In [5]:
import nltk # 텍스트 데이터를 처리
import numpy as np # 말뭉치를 배열로 표현
import random
import operator
import re

from sklearn.metrics.pairwise import cosine_similarity # 이를 나중에 사용하여 두 개의 문장이 얼마나 비슷한지를 결정합니다.
from sklearn.feature_extraction.text import TfidfVectorizer # Experience 2에서 단어 가방을 만드는 함수를 만들었던 것을 기억하십니까? 이 함수는 같은 일을 합니다!
from sklearn.metrics import accuracy_score, precision_score, recall_score, f1_score, confusion_matrix
from sklearn.model_selection import train_test_split
from sklearn.linear_model import LogisticRegression

from tensorflow.keras.models import Sequential
from tensorflow.keras.layers import Embedding, LSTM, Dense, Dropout
from tensorflow.keras.regularizers import l1_l2

from tensorflow.keras.preprocessing.text import Tokenizer
from tensorflow.keras.preprocessing.sequence import pad_sequences


from datetime import datetime
import matplotlib.pyplot as plt

## 2. 라벨링

In [6]:
import os
import numpy as np

def loadfile(path):
    X = []
    Y = []
    label_map = {'0': 0, '25': 1, '50': 2, '75': 3, '100': 4}
    for label in label_map.keys():
        label_path = os.path.join(path, label)
        for filename in os.listdir(label_path):
            if filename.endswith('.txt'):
                with open(os.path.join(label_path, filename), 'r', encoding='utf-8') as file:
                    text = file.read()
                Y.append(label_map[label])
                X.append(text)
    return np.array(X), np.array(Y)

# 경로를 로컬 시스템의 경로로 변경
directory_path = r'C:\Users\MyoengHo Shin\Desktop\likeability_son'

# loadfile 함수 호출
X, Y = loadfile(directory_path)

In [7]:
# X,Y 차원 확인
print("X shape:", X.shape)
print("Y shape:", Y.shape)

X shape: (500,)
Y shape: (500,)


In [8]:
## 파일 갯수 확인

def count_txt_files(path):
    file_counts = {}

    for label in ('0', '25', '50', '75', '100'):
        label_path = os.path.join(path, label)
        txt_files = [filename for filename in os.listdir(label_path) if filename.endswith('.txt')]
        file_counts[label] = len(txt_files)

    return file_counts

# .txt 파일 수 확인
file_counts = count_txt_files(directory_path)

# 결과 출력
for label, count in file_counts.items():
    print(f"Number of .txt files in label {label}: {count}")

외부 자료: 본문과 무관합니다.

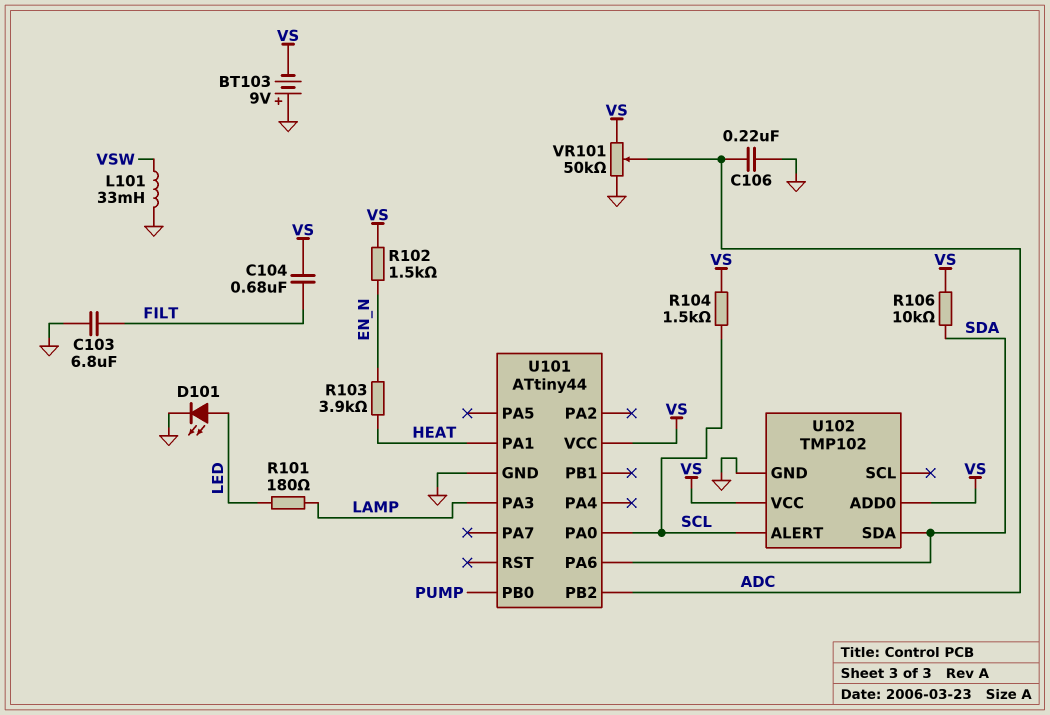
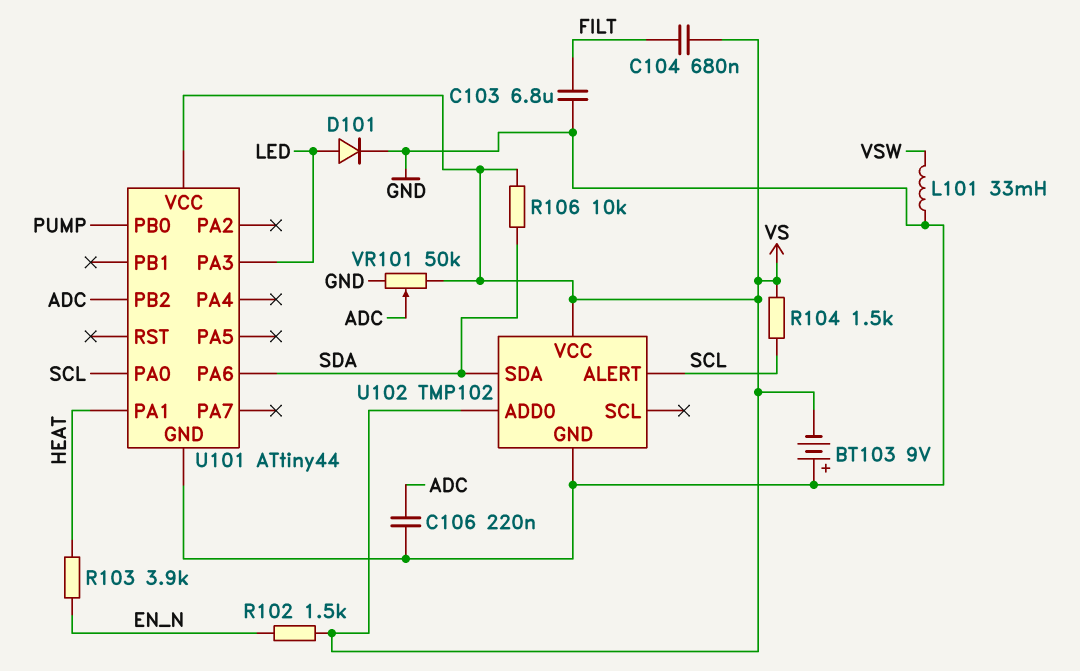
D101: LED (A LED, K GND) -> diode (A LED, K GND)
R101: 180 (LAMP, LED) -> none
U101 pin PA3: LAMP -> LED

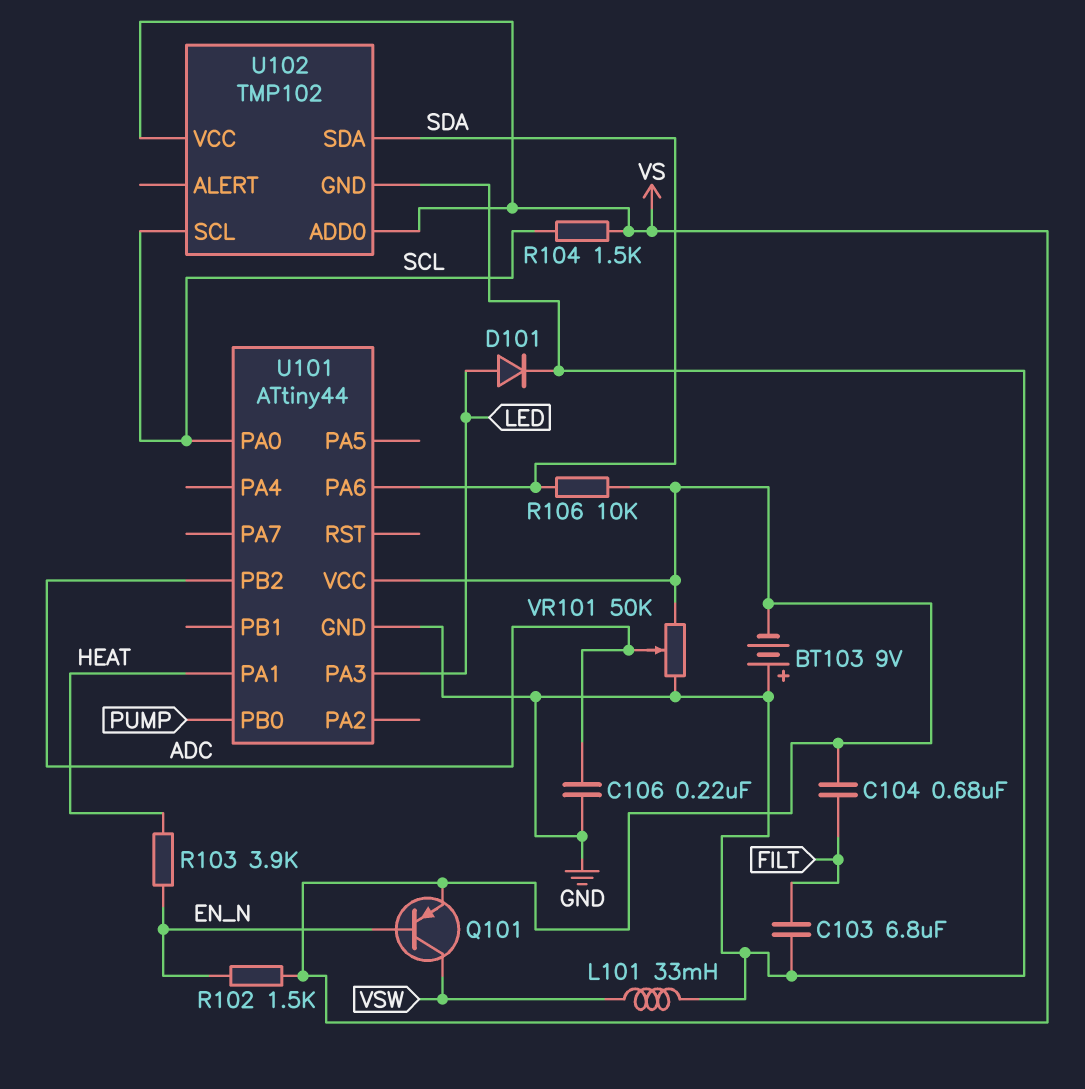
Q101: none -> PNP (B EN_N, C VSW, E VS)
U102 pin ALERT: SCL -> none
U102 pin SCL: none -> SCL

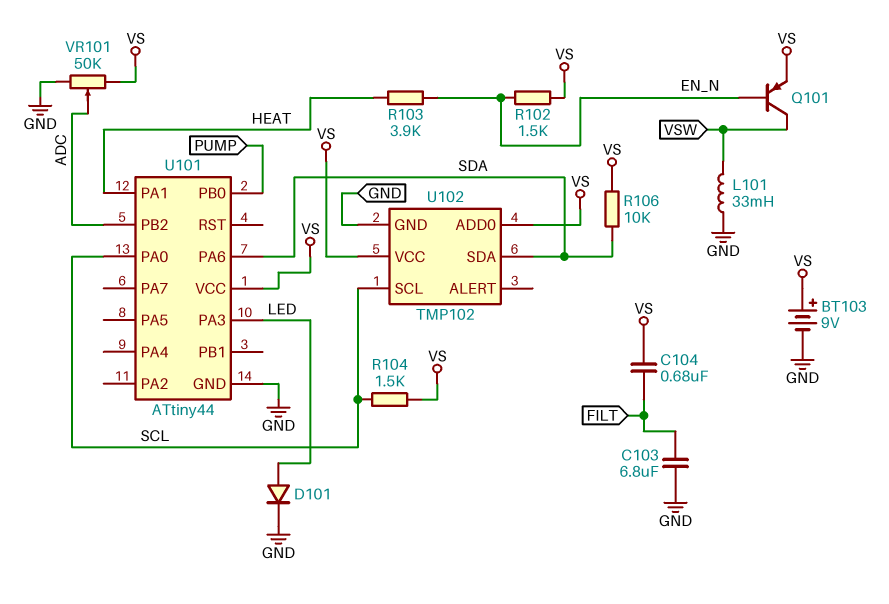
BT103: 9V (plus GND, minus VS) -> 9V (plus VS, minus GND)
C106: 220nF (ADC, GND) -> none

Number of .txt files in label 0: 100
Number of .txt files in label 25: 100
Number of .txt files in label 50: 100
Number of .txt files in label 75: 100
Number of .txt files in label 100: 100


## 3. 데이터 전처리

In [9]:
# 텍스트 전처리
def clean_text(text):
    text = re.sub(r"[^가-힝A-Za-z0-9(),!?\'\`]", " ", text)
    text = text.lower()
    text = re.sub(r"\'s", " \'s", text)
    text = re.sub(r"\'ve", " \'ve", text)
    text = re.sub(r"n\'t", " n\'t", text)
    text = re.sub(r"\'re", " \'re", text)
    text = re.sub(r"\'d", " \'d", text)
    text = re.sub(r"\'ll", " \'ll", text)
    text = re.sub(r",", " , ", text)
    text = re.sub(r"!", " ! ", text)
    text = re.sub(r"\(", " \( ", text)
    text = re.sub(r"\)", " \) ", text)
    text = re.sub(r"\?", " \? ", text)
    text = re.sub(r":", "", text)
    text = re.sub(r"\s{2,}", " ", text)
    return text.strip()


In [10]:
#이모지 사용

# def count_emojis(text):
#     emoji_pattern = re.compile('['
#         u'\U0001F600-\U0001F64F'  # emoticons
#         u'\U0001F300-\U0001F5FF'  # symbols & pictographs
#         ']', flags=re.UNICODE)
#     return len(emoji_pattern.findall(text))


In [11]:
#데이터 로드 및 전처리
import re

directory_path = r'C:\Users\MyoengHo Shin\Desktop\likeability_son'
X, Y = loadfile(directory_path)
X = [clean_text(text) for text in X]

In [12]:
# 데이터 분할
from sklearn.model_selection import train_test_split

X_train, X_test, y_train, y_test = train_test_split(X, Y, test_size=0.2, random_state=42)


## 4.토크나이징, 임베딩, 시퀀싱

In [13]:
# 토큰화 및 시퀀스 패딩
from tensorflow.keras.preprocessing.text import Tokenizer
from tensorflow.keras.preprocessing.sequence import pad_sequences

tokenizer = Tokenizer(num_words=10000)
tokenizer.fit_on_texts(X_train)
X_train_seq = tokenizer.texts_to_sequences(X_train)
X_test_seq = tokenizer.texts_to_sequences(X_test)
max_sequence_length = 100
X_train_padded = pad_sequences(X_train_seq, maxlen=max_sequence_length)
X_test_padded = pad_sequences(X_test_seq, maxlen=max_sequence_length)

In [10]:
#pip install tensorflow
#pip install --upgrade transformers
#pip uninstall tokenizers
#pip install tokenizers==0.13.0

In [9]:
# import tensorflow as tf
# print(tf.__version__)

In [15]:
import tensorflow as tf
from transformers import BertTokenizer, TFBertModel

# BERT 토크나이저와 모델 로드
tokenizer = BertTokenizer.from_pretrained('bert-base-uncased')
model = TFBertModel.from_pretrained('bert-base-uncased')

# 입력 특성 정의
input_ids = tf.keras.layers.Input(shape=(max_sequence_length,), dtype=tf.int32, name='input_ids')
attention_mask = tf.keras.layers.Input(shape=(max_sequence_length,), dtype=tf.int32, name='attention_mask')

# BERT 모델에 전달
outputs = model(input_ids, attention_mask=attention_mask)

# 출력 레이어 추가
pooled_output = outputs.pooler_output
predictions = tf.keras.layers.Dense(units=5, activation='softmax')(pooled_output)

# 모델 컴파일
model = tf.keras.Model(inputs=[input_ids, attention_mask], outputs=predictions)
model.compile(optimizer='adam', loss='sparse_categorical_crossentropy', metrics=['accuracy'])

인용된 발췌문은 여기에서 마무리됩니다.